Review for "Enhancing the precision of our understanding about mentalizing in adults with autism"

Completed on 17 Dec 2015 by Jon Brock . Sourced from

Login to endorse this review.

Comments to author

Author response is in blue.

Thanks for sharing this. I'm really glad that autism researchers are starting to (a) look at cognitive heterogeneity; and (b) use preprint servers!

Some comments:

First, this is bugbear of mine but I find it quite unhelpful to talk about the RMET as a measure of mentalizing. In truth, it's a (relatively difficult) 4AFC test of emotion recognition. We can argue about whether learning the meanings of certain emotion words used in the test is contingent on having a fully functioning "theory of mind". But it's clear that the RMET is measuring something very different to other "mentalizing" tests in which the participant infers mental states based on the protagonists behaviour and/or events that are witnessed or described.
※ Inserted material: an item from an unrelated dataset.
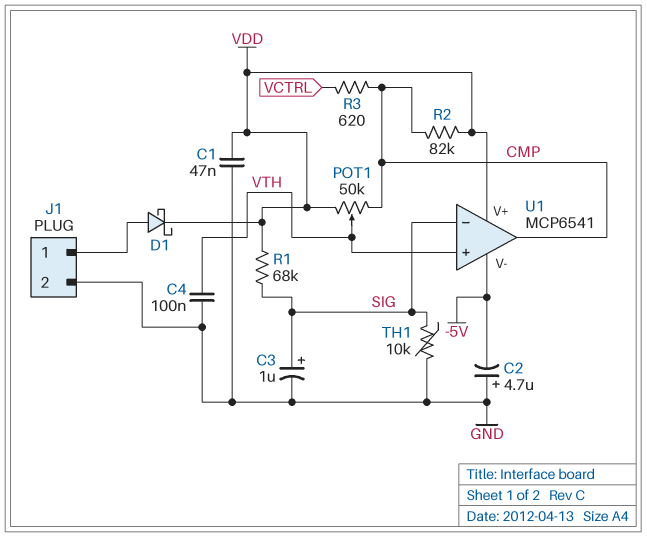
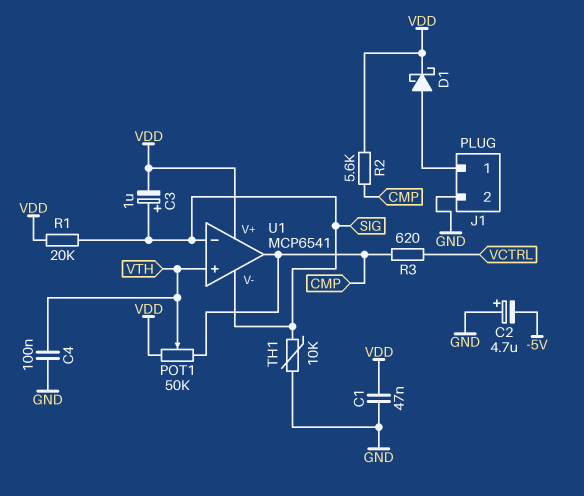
C3: 1uF (plus SIG, minus GND) -> 1uF (plus SIG, minus VDD)
R1: 68k (SIG, VDD) -> 20k (SIG, VDD)
R2: 82k (CMP, VDD) -> 5.6k (CMP, VDD)
U1 pin V-: -5V -> SIG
Second, I agree that there's potentially useful information at the item level that is lost by just totting up the number of correct items. But it's not clear to me that your study is demonstrating this to be true. In other words, what does subdividing the ASD group into "impaired" and "unimpaired" subgroups based on the clustering algorithm tells us that we wouldn't get by subdividing them according to some cut-off based on raw score? We learn that the "unimpaired" group have higher overall scores and higher VIQs, but we kind of know that already.
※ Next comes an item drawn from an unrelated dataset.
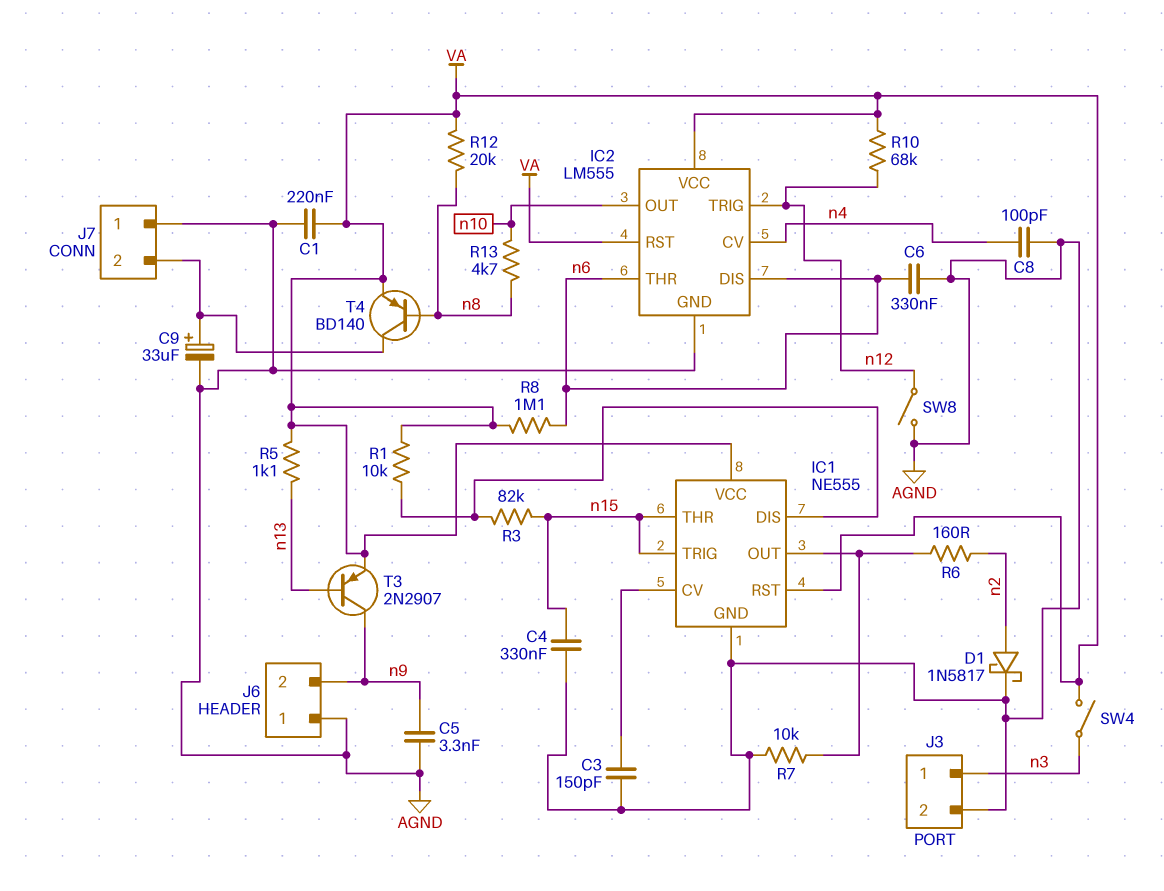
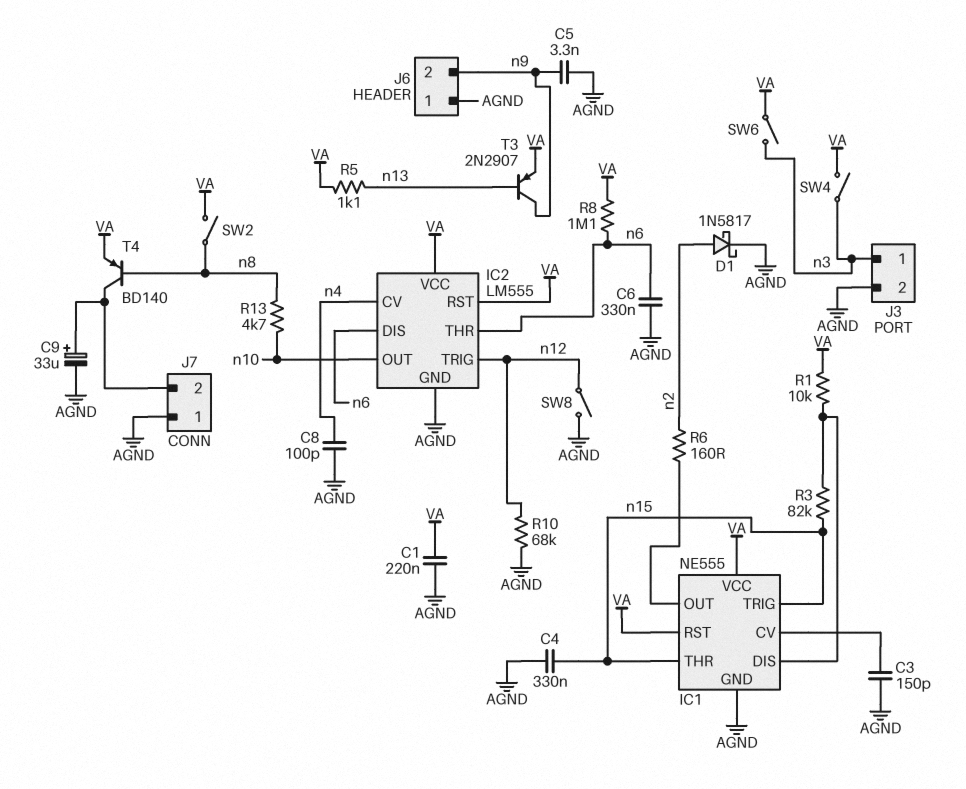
R7: 10k (AGND, IC1/OUT) -> none
R10: 68k (VA, n12) -> 68k (AGND, n12)
R12: 20k (VA, n8) -> none
SW2: none -> switch (VA, n8)
SW6: none -> switch (VA, n3)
Third, related to the previous point, you show that a classifier trained on your subgroups in one dataset does a good job of predicting subgroup in an independent dataset; but how much of this "replicability" is driven by differences in overall performance? It would be helpful to get some more explicit details of what went into the classifier, but I assume that it's essentially providing a threshold on a weighted sum of all the items in the test. You've already shown that your subgroups (on which the classifier is trained) differ in overall performance (ie the unweighted sum of all the items). So it would be pretty odd if the classifier *didn't* perform well in a replication sample where subgroups also differed in overall performance. Indeed, in the TD group, where there aren't huge differences in overall performance, the classifier doesn't translate to the replication sample.
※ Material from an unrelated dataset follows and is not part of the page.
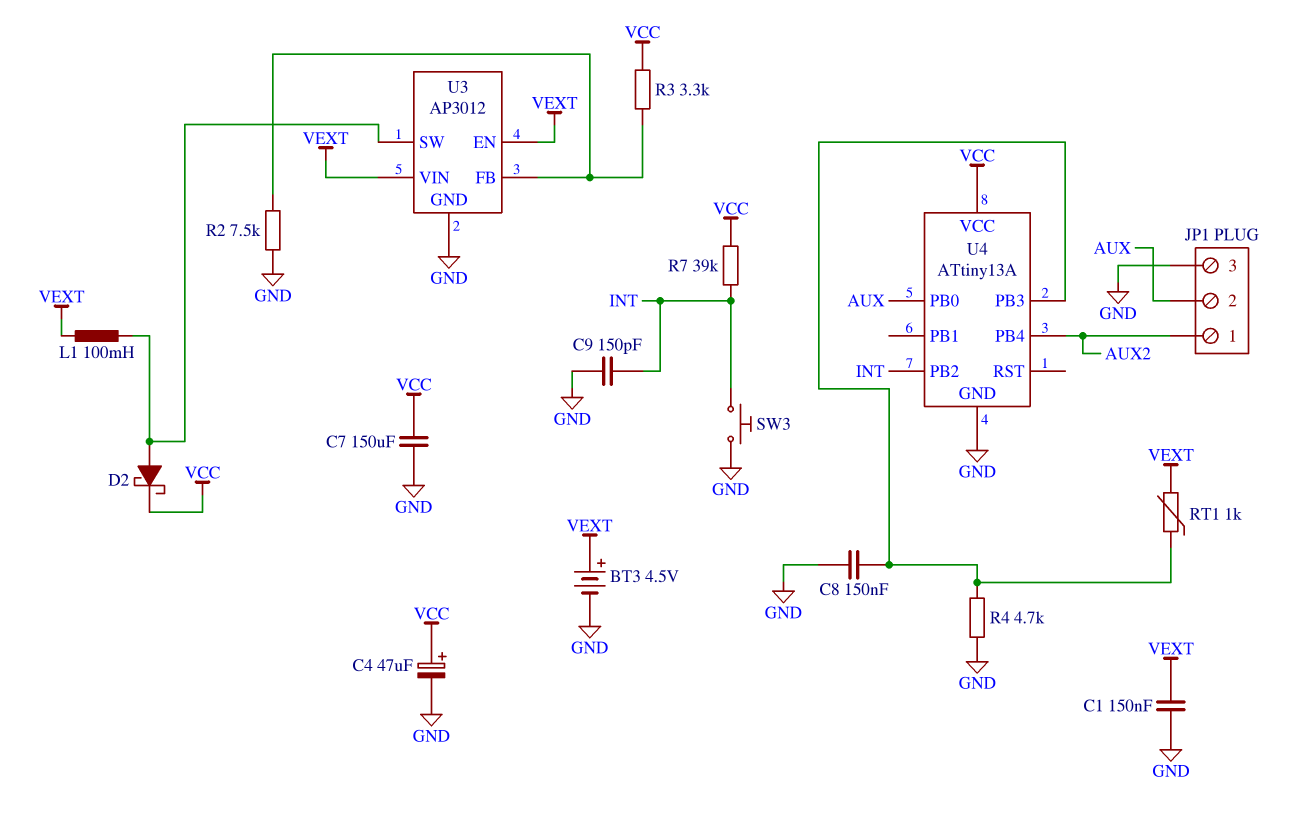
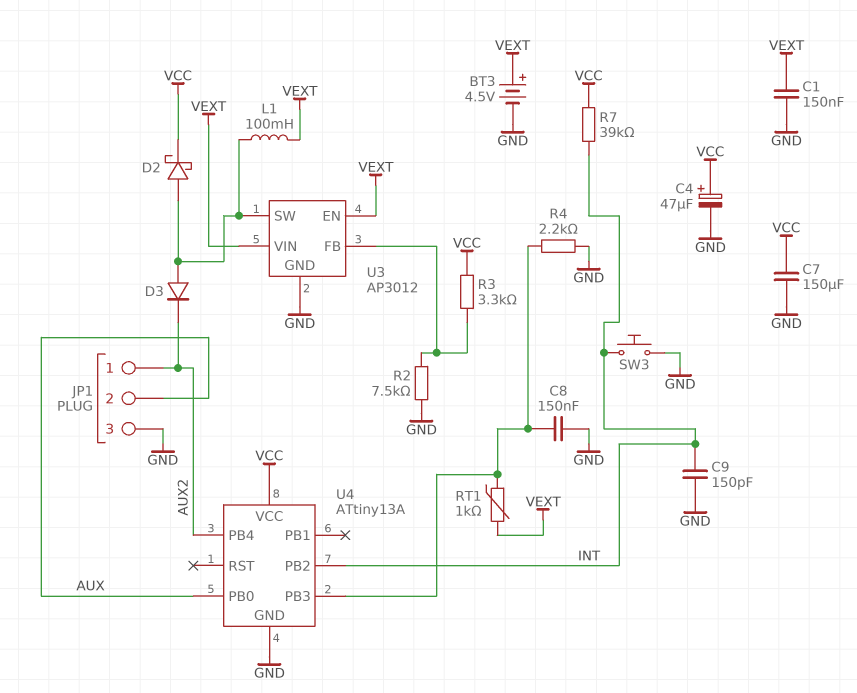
D3: none -> diode (A U3/SW, K AUX2)
R4: 4.7k (GND, U4/PB3) -> 2.2k (GND, U4/PB3)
Hopefully my comment will help you clarify the article. I really like the approach of digging into the item-level data. At the very least I think it tells us something useful about the structure of the RMET - and which items are discriminating well between people who do versus do not have difficulties with labelling complex emotions. I'm just not convinced (yet) of some of the bolder claims you're making!

Finally, some references you may find useful:

Roach, N. W., Edwards, V. T., & Hogben, J. H. (2004). The tale is in the tail: An alternative hypothesis for psychophysical performance variability in dyslexia. PERCEPTION-LONDON-, 33(7), 817-830.

Towgood, K. J., Meuwese, J. D., Gilbert, S. J., Turner, M. S., & Burgess, P. W. (2009). Advantages of the multiple case series approach to the study of cognitive deficits in autism spectrum disorder. Neuropsychologia, 47(13), 2981-2988.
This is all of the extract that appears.